I’ve been thinking about Google recently… especially as concerns arose around COVID-19 and what it would do to the new era advertising giants. Everyone knows “search” is such a powerful business in advertising and benefits from the scale / platform benefits of everyone “googling” what they need. Though I can’t help but think that Google’s assets are underappreciated.
I think Google should take a page from IAC. For those of you unfamiliar with IAC, they essentially are a publicly traded venture capital firm. However, unlike VC the business is “home grown” and once it matures, they tend to spin-it out and maintain a stake or take a dividend from the business (like they have recently done with Match Group, the owner of Tinder and other dating apps).
IAC’s track record is impeccable. Recognize any of these names?
The point is, IAC understands that sometimes a company is worth more operating outside of a large corporate umbrella and with its own balance sheet, making its own strategic decisions, and having its own separate shareholders.
They also understand that a company may need to have a shareholder early on with a long-term view. I think Google’s assets could benefit from this treatment as many of them are mature at this point.
Imagine Google does the following spin-offs:
- Google Nest, Google Home – Hardware play
- Google Maps – logistics tolling play in the long run
- Waymo – Driverless Cars
- Google Cloud Business
- Android, Chromebooks, other hardware etc.
Search, YouTube, & G-suite (Google Sheets, Gmail, Google Drive, Google Pay) is the “RemainCo” as the assets really do benefit from being combined.
Do you think the assets of the company are worth more than what Google currently trades at? I do.
I think YouTube and Google probably are worth where Google trades right now.

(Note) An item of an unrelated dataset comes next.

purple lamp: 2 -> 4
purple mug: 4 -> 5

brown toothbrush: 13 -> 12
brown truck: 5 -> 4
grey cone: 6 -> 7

Facebook has roughly 50% EBITDA margins on its advertising-driven business. Let’s say Google’s is in a similar ballpark. The company disclosed in 2019 that Google and YouTube generated around $135BN in revenue, so applying a 50% EBITDA margin to that implies $67.4BN in EBITDA. At the time of writing, Google’s entire Enterprise Value is $837BN, so that foots to ~12.5x EBITDA for a company that is a secular grower. That doesn’t seem excessive to me.

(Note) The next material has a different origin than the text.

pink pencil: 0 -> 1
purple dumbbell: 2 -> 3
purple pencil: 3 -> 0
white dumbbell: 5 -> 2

Next, lets look at Google Cloud, which is growing like a weed and competes with AWS.
Back when AWS was around this size in revenues, it had low 50% EBITDA margins.
Therefore, I can assume again around 50% EBITDA margins for the Google Cloud business, which foots to $4.5BN of EBITDA. This too is a secular grower, an oligopoly business between the tech giants, and likely going to double earnings in a couple years. Therefore, I do not think its is unreasonable to say this is worth $75BN (frankly, if earnings do double in 2 years, that’s only an 8-9x forward multiple).

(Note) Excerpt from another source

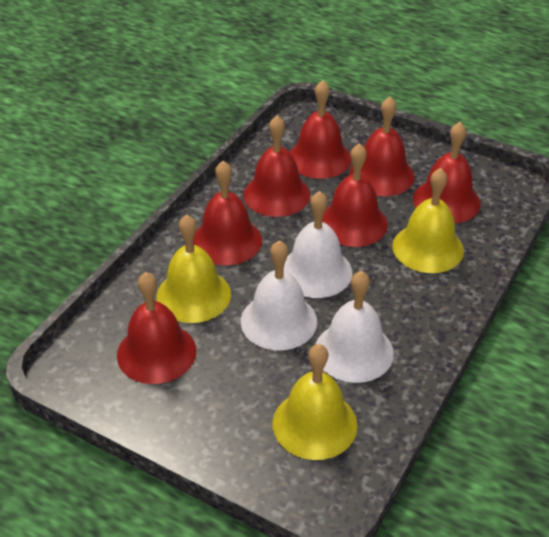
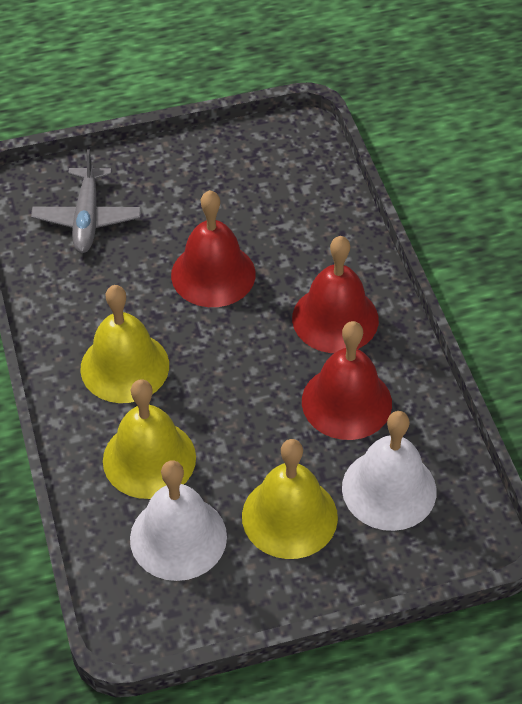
grey plane: 0 -> 1
red bell: 7 -> 3
white bell: 3 -> 2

The point is though that that one segment could add a lot of shareholder value if it operated outside of Google. We haven’t even touched “other bets” Google has, which seems to be a lot of cookey stuff like barges for some reason.
There are so many things within Google that I bet we don’t even know about. This list of acquisitions by Alphabet is insane and as a layperson, I don’t know what many of them do. Its also hard for me to actually see what value they bring to Google or to me as a shareholder — but if Google separated out its businesses, maybe that wouldn’t be the case!